Unsurprisingly, this novel work has several limitations: a limited sample size and a non-normal data distribution limit generalisability. A larger, multicentre study is needed. The short follow-up duration (10 minutes post-PADN) in this work precludes the assessment of long-term clinical effects. Neurohormonal biomarkers (renin-angiotensin-aldosterone system, noradrenaline) were not measured since this study primarily aimed to evaluate PADN’s feasibility and its impact on LV relaxation.
Jiang et al present further preliminary evidence favouring PADN for HFpEF-induced IpcPH. PADN was associated with significant improvements in LV relaxation and a subsequent reduction in PAWP, highlighting its potential as a novel device-based treatment for HFpEF with IpcPH1. HFpEF patients comprise a critical subgroup of heart failure patients. IpcPH in HFpEF represents an advanced disease state, with progressive PH and impaired LV relaxation. HFpEF treatment options are limited to diuretics and sodium-glucose cotransporter-2 inhibitors; no approved PAH therapies have demonstrated efficacy in IpcPH. PADN has shown efficacy in CpcPH but has not been studied in HFpEF-induced IpcPH until now. This feasibility study suggests that PADN leads to significant reductions in pulmonary arterial pressure and PAWP. PAWP treatment appears to improve diastolic function, as evidenced by significant reductions in dP/dtmin. Further randomised trials are warranted to assess PADN’s long-term clinical benefits in HFpEF, in particular within the IpcPH subgroup.

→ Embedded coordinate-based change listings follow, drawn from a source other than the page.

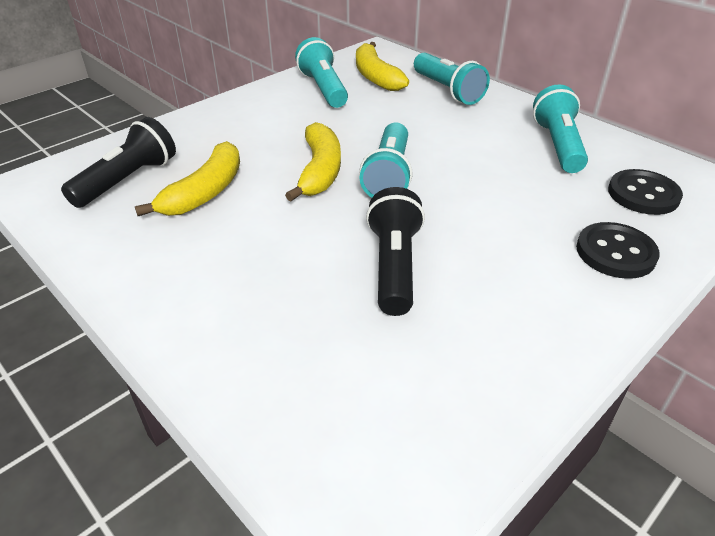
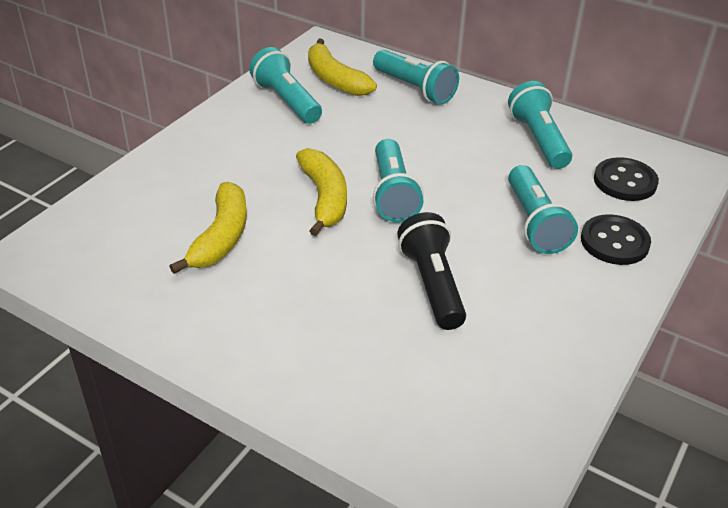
camera: 15 degrees left, 0 degrees up
(128, 180) = (134, 235): black flashlight -> none
(529, 221) = (535, 223): none -> turquoise flashlight

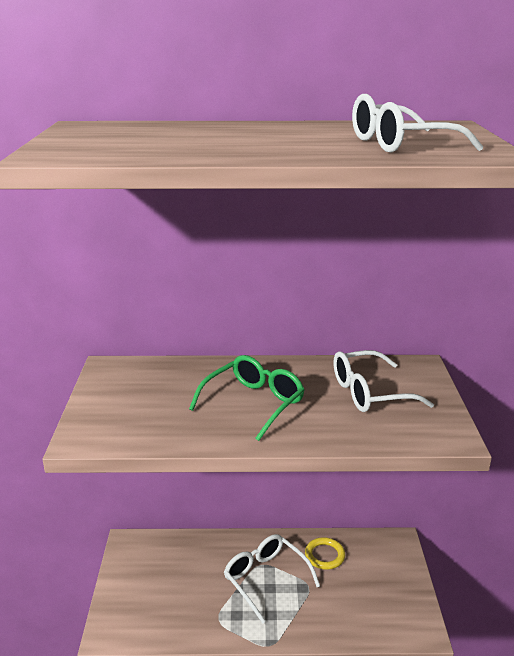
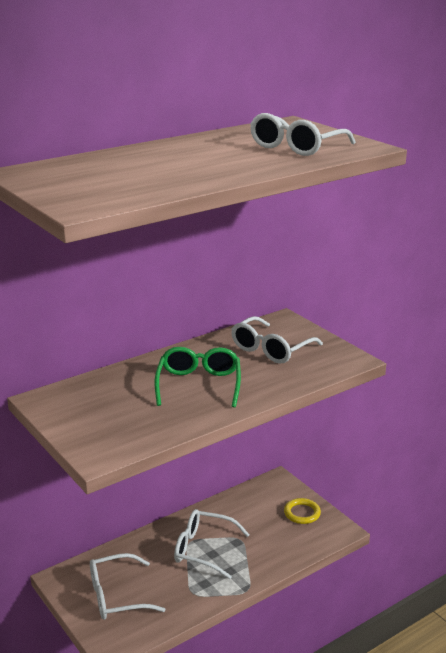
camera: 35 degrees left, 0 degrees up
(154, 585) = (116, 596): none -> white glasses
(324, 555) = (233, 513): yellow ring -> yellow ring (302, 513)

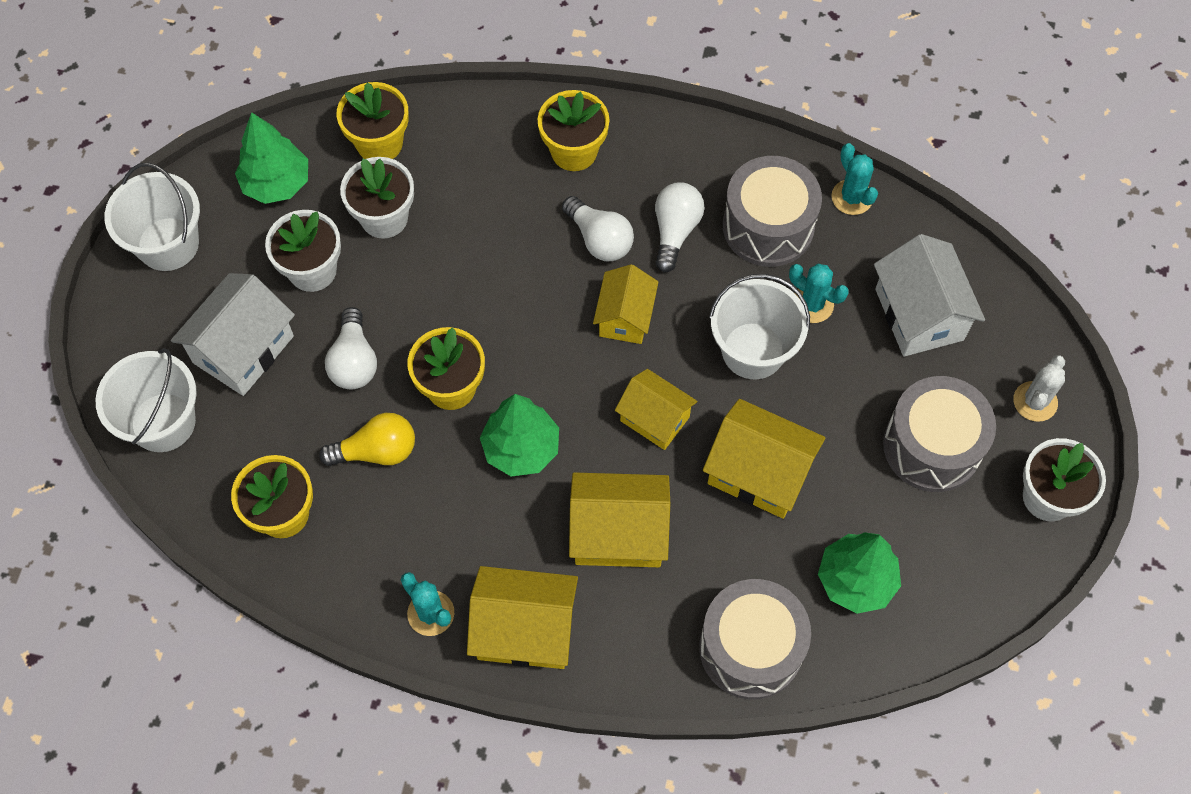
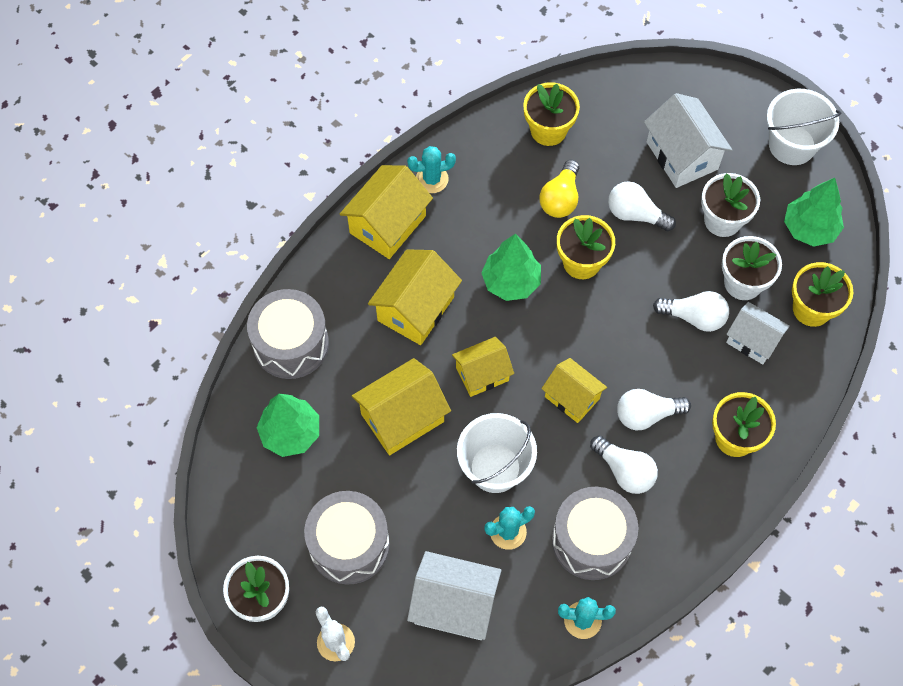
camera: 120 degrees right, 0 degrees up
(163, 422) = (653, 92): white bucket -> none
(451, 181) = (752, 340): none -> white house
(455, 245) = (694, 317): none -> white light bulb

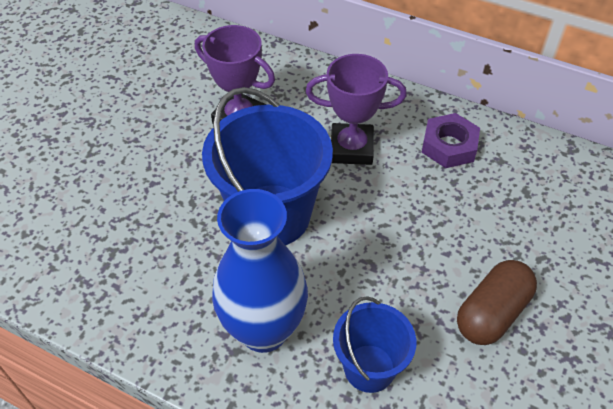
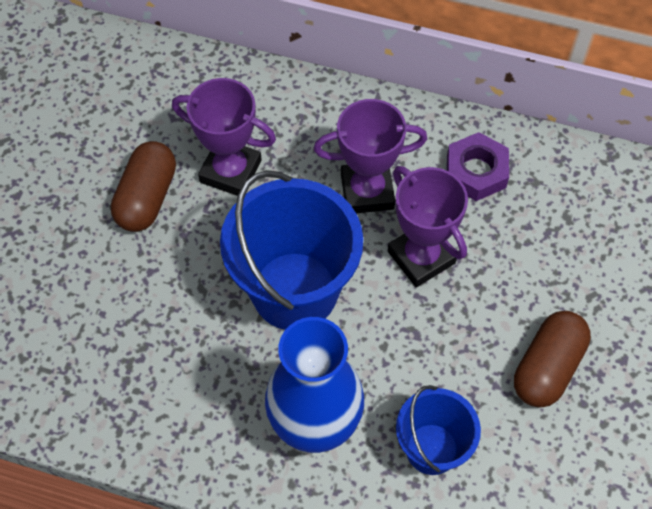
camera: 10 degrees left, 10 degrees up
(166, 129) = (147, 197): none -> brown capsule
(389, 205) = (421, 257): none -> purple trophy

The PADN-5 trial included patients with CpcPH, specifically those with severe heart failure, who were on maximal medications but still symptomatic (WHO Class III), requiring a mean pulmonary artery pressure ≥25 mmHg and meeting other criteria. The current study suggests that abnormal sympathetic activity in the pulmonary circulation, independent of inflow to the left ventricle, can moderate diastolic dysfunction in HFpEF, as measured by dP/dt1. This is an incremental addition to the data from PADN-5 and should prompt a further clinical trial of PADN as an adjunct to guideline-based therapy for IpcPH.
Conflict of interest statement
The authors have no conflicts of interest to declare.